Accounting is the language of business. Its primary purpose is to provide relevant financial information to decision-makers — owners, creditors, managers, employees, and regulators — who need it to make informed choices. For a private company, the most important users are typically the owner-manager and the company’s lenders (banks, credit unions, private lenders).
In Canada, private companies follow Accounting Standards for Private Enterprises (ASPE), set by the Accounting Standards Board (AcSB). Public companies use IFRS. AFM 191 focuses on ASPE; AFM 182 extends the analysis to IFRS.
The Conceptual Framework Under ASPE
The ASPE conceptual framework is built around:
Objective: To provide information useful to the primary users (owners and creditors) for making resource allocation decisions and assessing management stewardship.
Qualitative characteristics:
| Characteristic | Meaning |
|---|---|
| Understandability | Information is comprehensible to users with a reasonable knowledge of business |
| Relevance | Information influences decisions (predictive value, feedback value, timeliness) |
| Reliability | Free from material error and bias; can be depended upon (verifiability, representational faithfulness, neutrality) |
| Comparability | Consistent application across periods and entities; enables meaningful comparison |
The hierarchy of qualities: Relevance and reliability are the primary qualities.

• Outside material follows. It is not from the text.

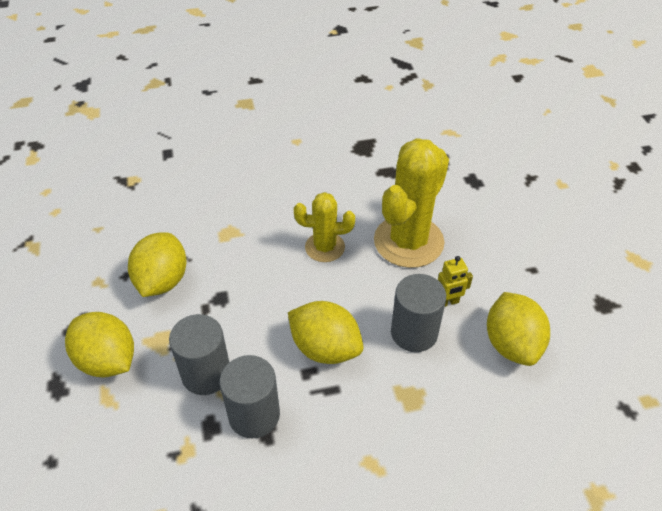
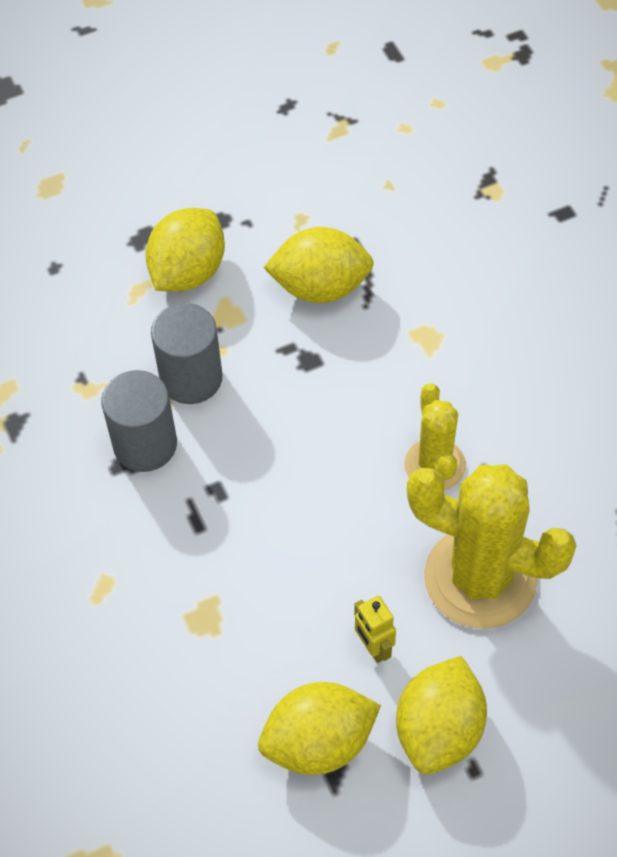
camera: 80 degrees right, 10 degrees up
(325, 348) = (257, 502): yellow lemon -> yellow lemon (439, 730)
(414, 333) = (308, 608): grey cylinder -> none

Understandability and comparability are secondary. The cost-benefit constraint applies throughout.
Underlying assumptions:
Recognition Criteria Under ASPE
An item is recognized in financial statements when:
- It meets the definition of an asset, liability, revenue, or expense.
- The item has a measurable cost or value with reliability.
- Recognition is probable (likelihood of future economic benefit exceeding 50%).
Chapter 2: The Accounting Cycle and Double-Entry Bookkeeping
The Accounting Equation
The foundation of double-entry accounting is the fundamental accounting equation:
\[ Assets = Liabilities + Owners'\ Equity \]Every transaction affects at least two accounts and keeps this equation in balance. The equation can be expanded to show equity components:
\[ Assets = Liabilities + Contributed\ Capital + Retained\ Earnings \]\[ Assets = Liabilities + Contributed\ Capital + (Revenues - Expenses - Dividends) \]Debits, Credits, and T-Accounts
The double-entry system records every transaction as a debit to one or more accounts and a credit to one or more accounts, with total debits always equaling total credits.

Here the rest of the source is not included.